German was just a whole lot of sound bites that came out of people’s mouths, like every other language spoken in the places I’ve been to through my travels - nothing meant anything to me, and unless the other person could speak English, I just used signing and drawing.

It’s been almost two months now, living in Germany, and the situation of being a virtual illiterate is becoming easier – firstly because I am now getting used to being illiterate, and secondly, well, I am becoming less illiterate as my German improved. Words are like pieces of puzzle that I collect a bit of everyday, all falling into their own place, and creating a clearer picture in my head every time I hear sentences or read printed words. Tenses and the different conjugated verb forms are becoming more and more clear to me, and I keep recognizing key words or parts of words in every day conversations. Even if its parts of a sentence, I can then use those key words to form an assumption of the meaning of the entire sentence or phrase. I especially love listening to the radio, because of the clear and slow annunciations they say, and the repetition that I never used to notice that public speakers use a lot as a technique for honing in messages they want to stick in the audience’s heads.

My German flatmate was surprised to hear that my classes are very grammar heavy. I guess it’s a little bit like how in New Zealand no one ever taught you grammar at school – you just assume these things come to you naturally as a native speaker. (and probably why my grammar is still so poor – as you can notice on this blog!!) Admittedly I was first quite resentful too, thinking that it was all this crap about the German obsession with preciseness and discipline. But now I couldn’t really imagine learning a second language as an adult without knowing grammar, especially for a language laden heavily with conjugated verbs and gendered nouns etc. It’s the basic structure by which words fall into their places. Without these quietly achieving patterns and rules, words would just be alphabets disjoint. Learning a second language as an adult is not like for children learning their own mother tongue, where you progressively learn the meaning/significance of things/words. Because you already know the meaning/significance of things/words in your first language, a second language is basically like learning a different system of codes to express those same meanings and words you already know in your head.
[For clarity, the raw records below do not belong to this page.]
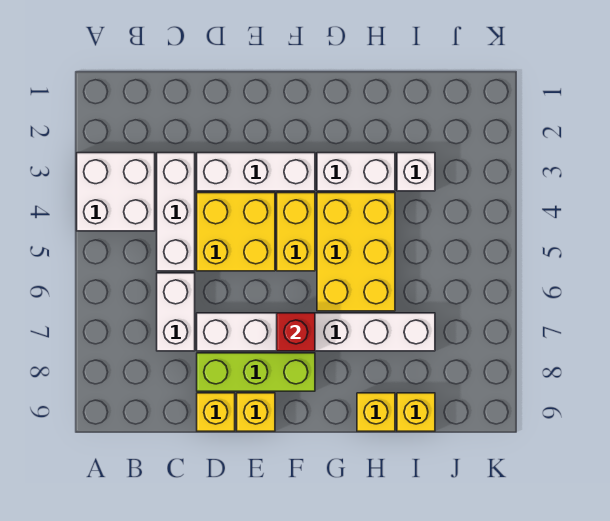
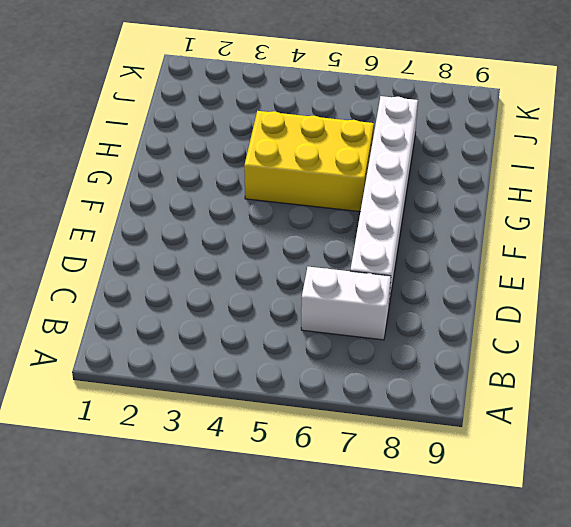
none -> white brick A3:B4 level 1
none -> white brick C3:C5 level 1
none -> white brick D3:F3 level 1

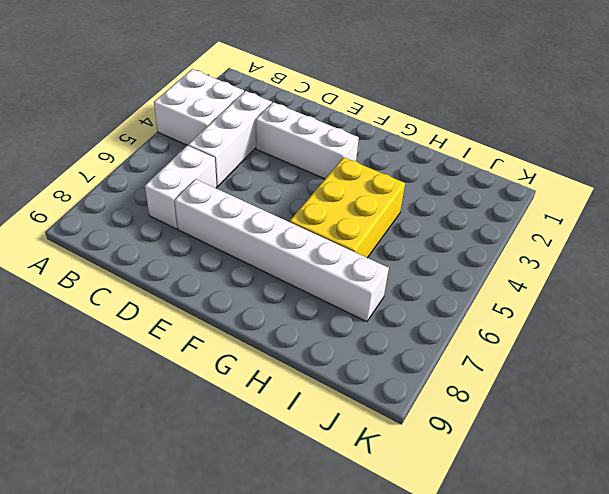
none -> yellow brick D4:E5 level 1
none -> lime brick D8:F8 level 1
none -> yellow brick D9 level 1

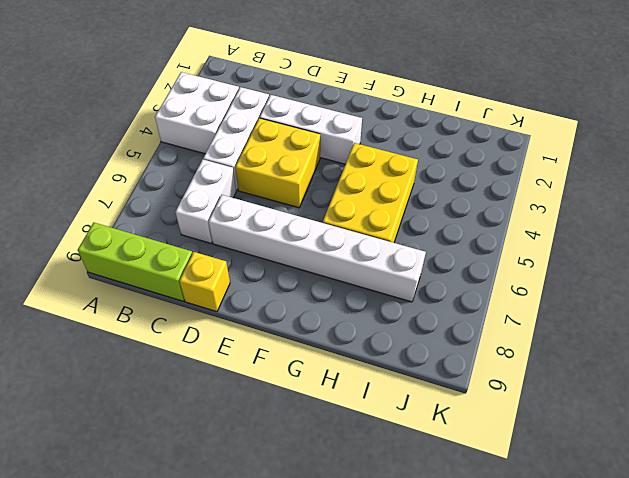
lime brick A9:C9 level 1 -> lime brick D8:F8 level 1
none -> yellow brick E9 level 1
none -> yellow brick F4:F5 level 1
none -> white brick G3:H3 level 1

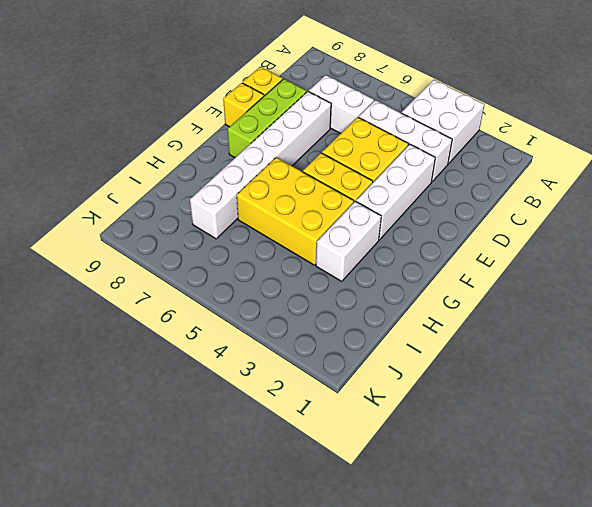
none -> yellow brick H9 level 1
none -> white brick I3 level 1
none -> yellow brick I9 level 1

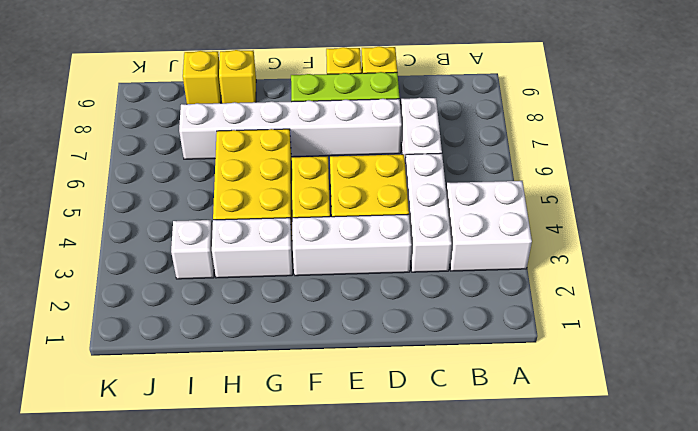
none -> red brick F7 level 2

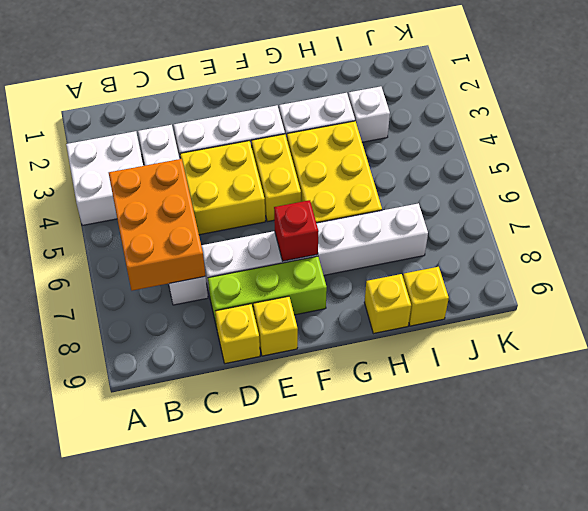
orange brick B5:C7 level 2 -> none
It’s a bit like learning to use a new software to perform the same task on the computer. Except learning a language in a total emersion environment is like regaining the sight and hearing that one had lost as soon as they touch down on the plane.
.......................................

Like everyone else in this city, he was a musician. His first band, of which’s Hungarian name I can’t pronounce, was a three piece gypsie ska band, which he leads/sings for, and plays the base or the banjo, while the other two guys are on either another banjo or guitar, and a violin. His part time band, called ‘Angela im Wunderland’ was a part children’s theatre, part political satire, part experimental group that shows up for street festivals or get booked by schools or birthday parties every so often. He also DJ’ed at private parties for free. Sometimes he got up in the middle of the night to strum his guitar, because a tune was stuck in his head and he just had to get it out. His fingers running up and down the strings so agilely, like a spider on its web, as I fell sleep under the lamp light.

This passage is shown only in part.